Becoming A Private Investigator
The PPIAC has always assumed a special responsibility to meet the highest business, professional, and ethical standards for private investigators. Membership in our association provides access to a continuing program of education, contact with skilled and professional investigators willing to help newcomers, and a critical forum for exchanging opinions and ideas for the betterment of our profession.
What kind of background is best?
No single type of personal, business, or professional experience or education qualifies someone to become a private investigator. Our membership includes people from many walks of life — the law, law enforcement, journalism, insurance, even factory jobs and homemakers. The common denominator among us is a commitment to continual learning, and to do the best, most professional job possible.
Do I need to set up a formal business?
You do not need to have a formal business to be a member of the PPIAC, but the short answer is, yes. Because it’s good business practice, a formal business structure — your choice of the many structures available — should be a key part of an investigator’s overall business plan.
A business based on the registration of a trade name with the Colorado Secretary of State — also referred to as an assumed name or fictitious business name — is a simple alternative. Other options to explore are the various forms of corporations and partnerships that one can establish through the Colorado Secretary of State’s office. Each type of corporation or partnership has its advantages and disadvantages.
In most cases, the necessary forms and instructions are available online from the appropriate state agencies.
Do I need some type of insurance?
Insurance is not a requirement for membership in the PPIAC, but liability insurance is a sensible business practice. State law does cover various aspects of business life that do require insurance. Workers compensation for employees is one type, though you can get a waiver if you are the sole proprietor and only employee.

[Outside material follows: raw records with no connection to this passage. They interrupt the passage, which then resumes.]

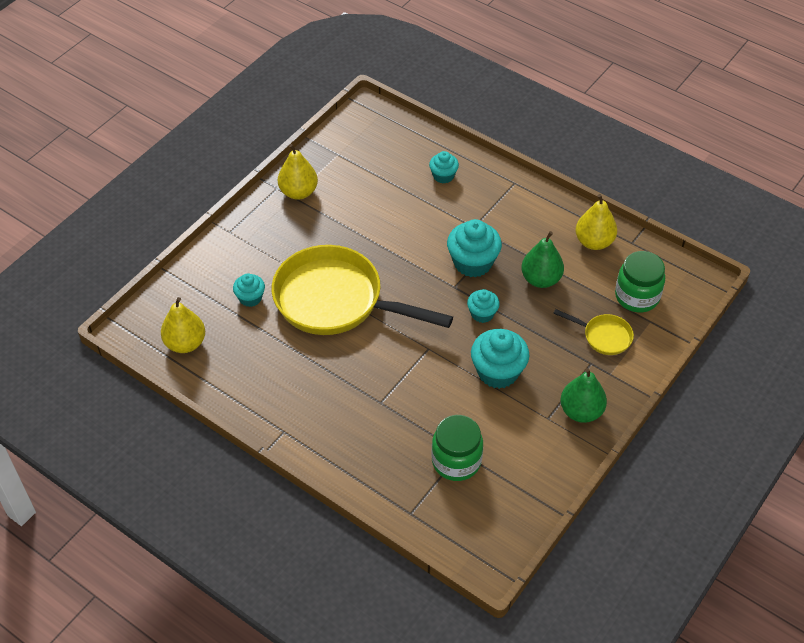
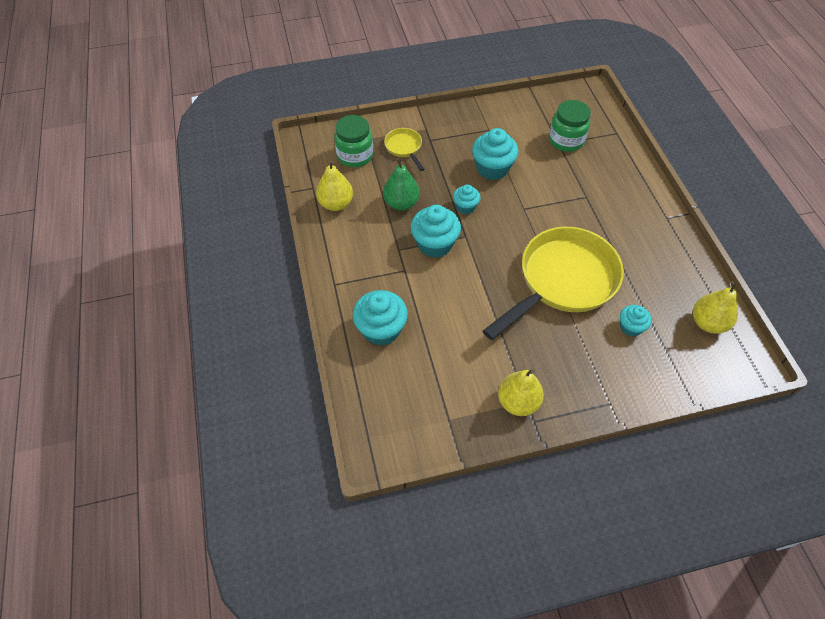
camera: 140 degrees left, 5 degrees up
(336, 301) = (562, 281): yellow pan -> yellow pan turned 105 degrees counterclockwise
(443, 176) = (381, 329): turquoise cupcake -> turquoise cupcake, size x1.73
(581, 411) = (465, 121): green pear -> none

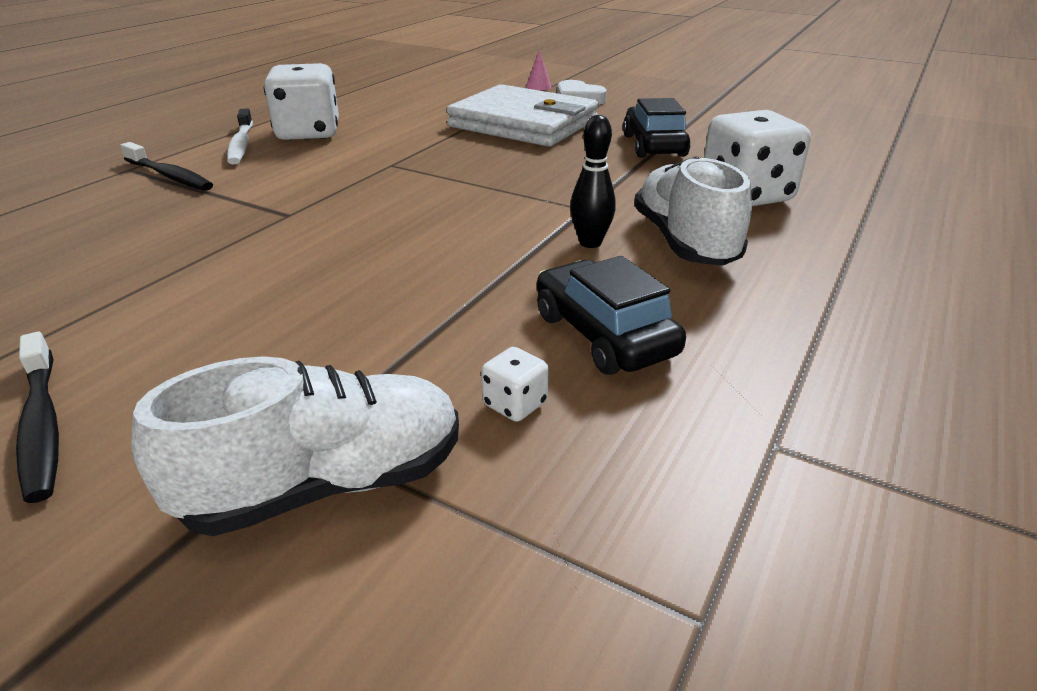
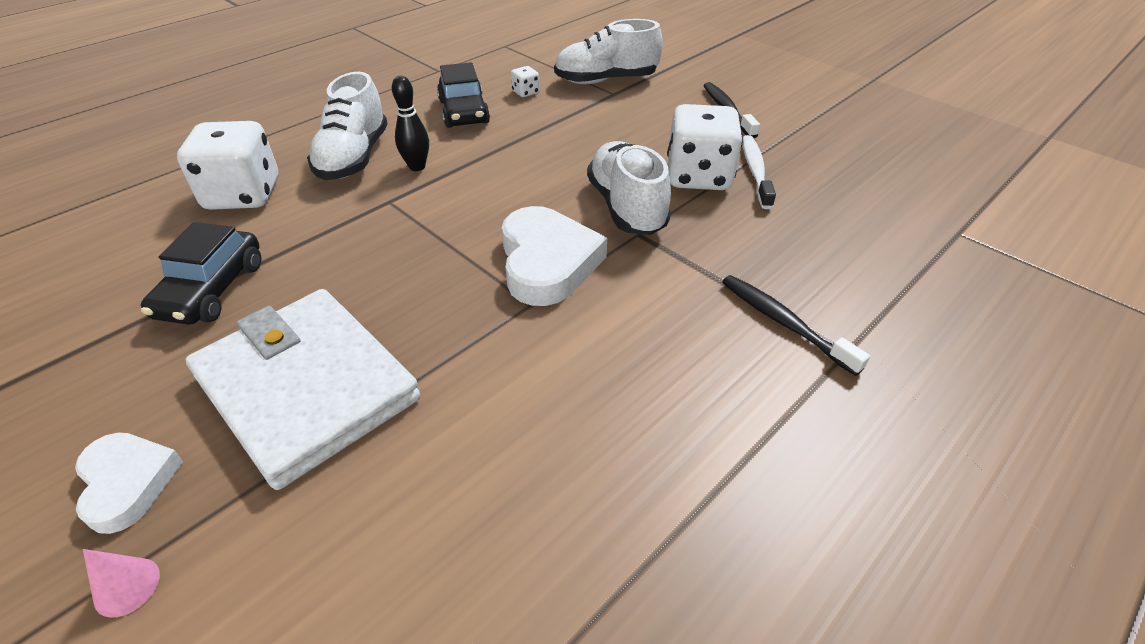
camera: 165 degrees left, 10 degrees up
(241, 144) = (725, 396): white toothbrush -> white toothbrush (755, 171)
(299, 234) = (626, 207): none -> white shoe
(308, 133) = (631, 419): white dice -> white dice (698, 176)
(384, 185) = (547, 262): none -> white heart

The Colorado Department of Labor and Employment describes the requirement as follows:
“All public and private employers in Colorado, with limited exceptions, must provide workers’ compensation coverage for their employees if one or more full or part-time persons are employed, including family members. A person hired to perform services for pay is presumed by law to be an employee. This includes all persons elected or appointed to public sector service and all persons appointed or hired by private employers for remuneration.”
Already mentioned as not required, but essential nevertheless, is coverage for errors and omissions, commonly known as liability insurance. Some potential clients, particularly insurance companies, may even ask to be specifically named on your liability insurance certificate before hiring you to work for them. No insurance — no work.
Where can I obtain more information?
The best starting point is to attend one of our PPIAC meetings, which we hold on the first Wednesday of each month except during the month when we hold our annual conference. Everyone is welcome. We would be glad to see you!
You will have a good look at our monthly training and a great chance to meet some of the professional investigators who can guide you in the right direction. The meetings start at 6:30 p.m., but we always have a get-together beginning at 6:00 pm. Members and guests are welcome to attend. Our board meets at 4:30 p.m.
Each year, usually during the first week of October, the PPIAC sponsors an annual conference that focuses on education and training.